As a UK resident, I can own a "good" (a boat) in the EU.
If that boat is already EU VAT paid, no further VAT is required and I can use it freely within the EU.
Additionally, I am not a resident within the EU so if I bought a new boat, I could move it into the EU and use the TA rules to avoid paying VAT for 18 months.
And the reset the TA rules every 18 months.
This is a benefit to UK residents of the UK now being outside the EU.
TA rules only apply to non EU residents - so a UK resident couldn't do this before Brexit.
 
Following on from my last post.

As a UK resident, I can own a "good" (a boat) in the EU.
If that boat is already EU VAT paid, no further VAT is required and I can use it freely within the EU.
Additionally, I am not a resident within the EU so if I bought a new boat, I could move it into the EU and use the TA rules to avoid paying VAT for 18 months.
And the reset the TA rules every 18 months.
This is a benefit to UK residents of the UK now being outside the EU.
TA rules only apply to non EU residents - so a UK resident couldn't do this before Brexit.
You might get caught out
extract from European Commision ref
https://ec.europa.eu/taxation_customs/sites/taxation/files/rules_for_private_boats-faq_en.pdf
It is possible they may require the provision of some kind of security or guarantee to cover the payment of the customs duties and VAT that become due if the boat does not leave the EU.
 
We seen to have gone off topic ,
Part of the petition was so brits who brought a boat in the EU when the UK was part of the EU that was VAT paid in the UK are allowed to bring the boat back to the UK within the given time limit and not have to pay vat a second time .

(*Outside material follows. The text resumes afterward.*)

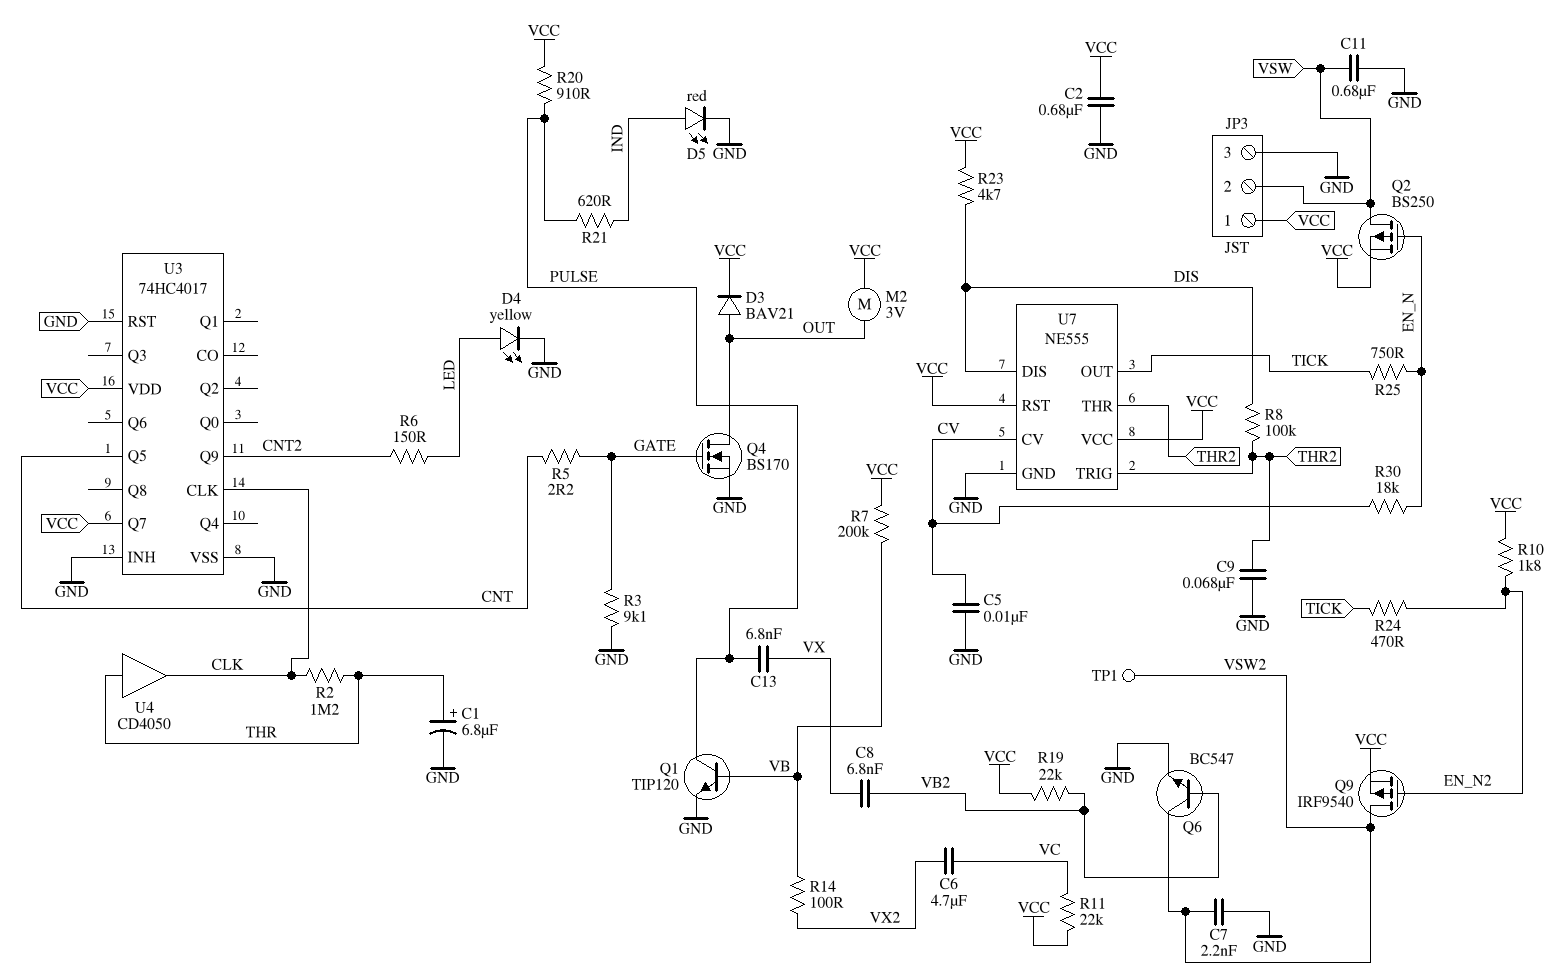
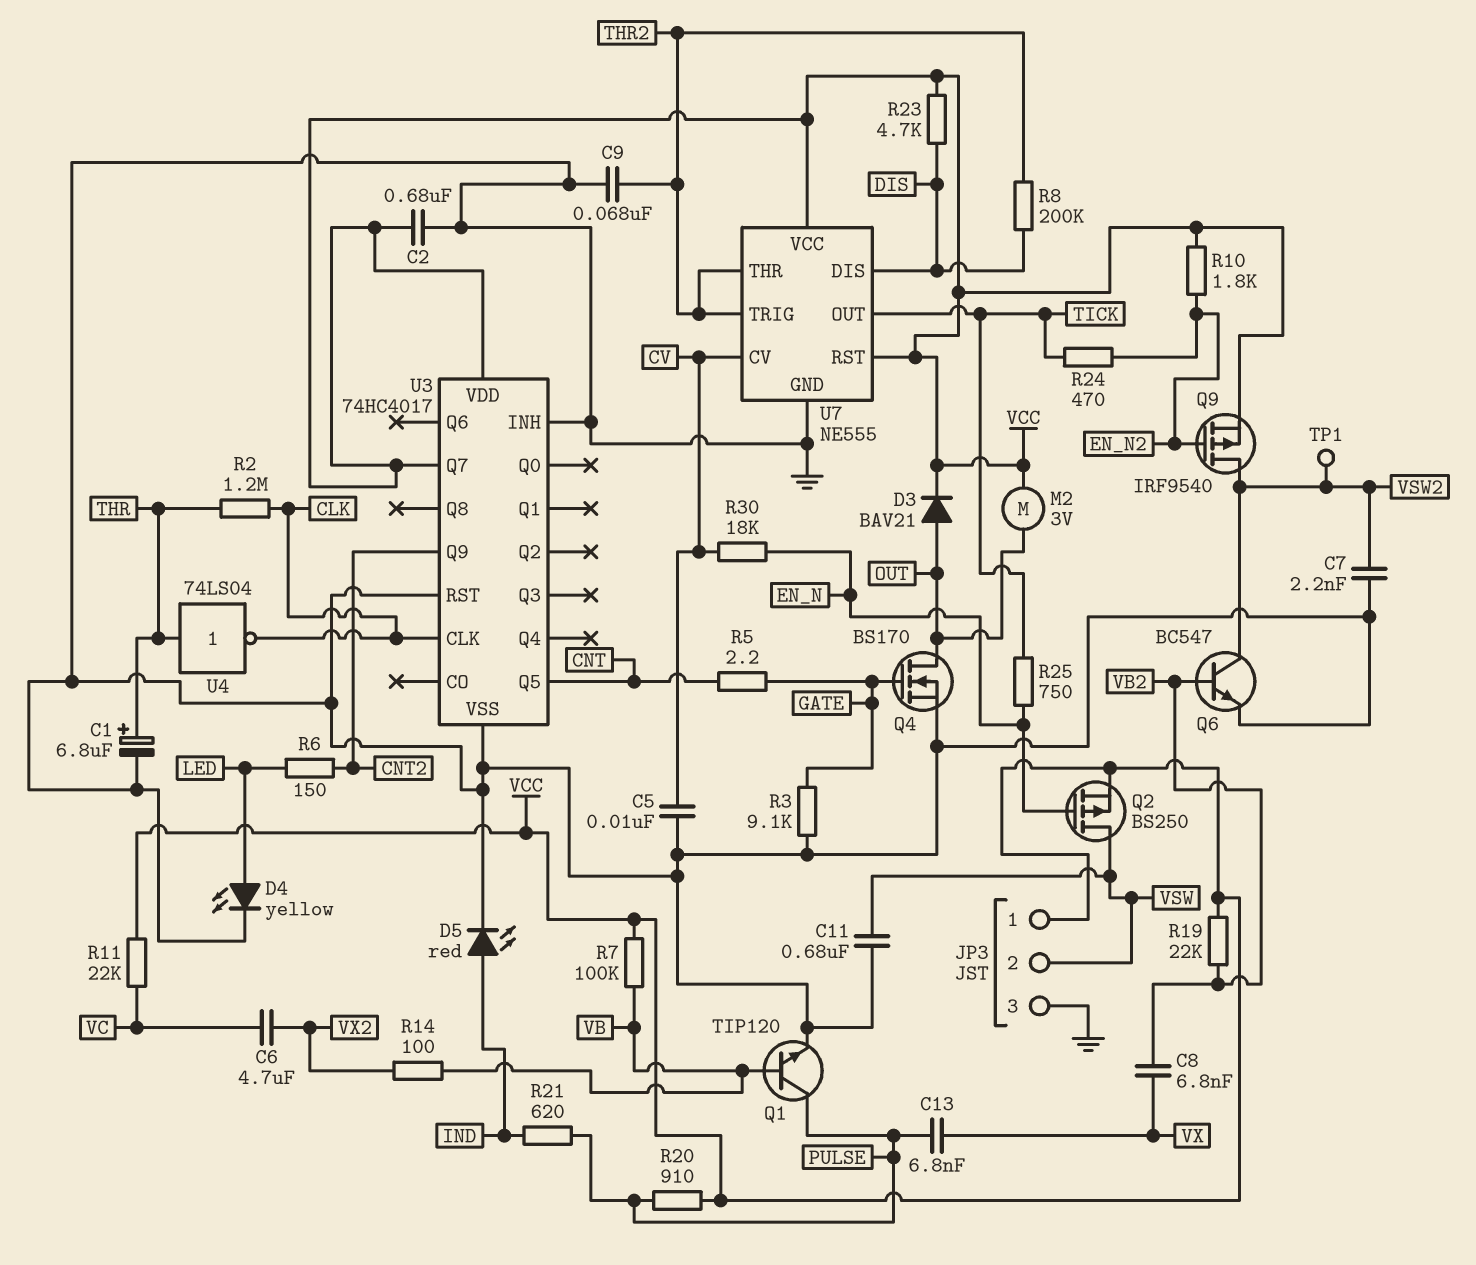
R7: 200k (VB, VCC) -> 100k (VB, VCC)
R8: 100k (DIS, THR2) -> 200k (DIS, THR2)
U4: buffer CD4050 (in THR, out CLK) -> NOT 74LS04 (in THR, out CLK)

HMRC woodng is exporting of good, while the UK was in the EU ,
there wasn't any exporting of good ,
 
You might get caught out
extract from European Commision ref
https://ec.europa.eu/taxation_customs/sites/taxation/files/rules_for_private_boats-faq_en.pdf
It is possible they may require the provision of some kind of security or guarantee to cover the payment of the customs duties and VAT that become due if the boat does not leave the EU.
I think thats unlikely.
Don't forget TA has been going on for a long time.
I have a friend who has just bought a new boat and is exporting it from the UK thus not paying UK VAT.
He then intends using TA for the first 18 months and then, probably, taking it to Turkey and basing the boat there.
So I will keep an eye on his progress but I suspect he will be fine.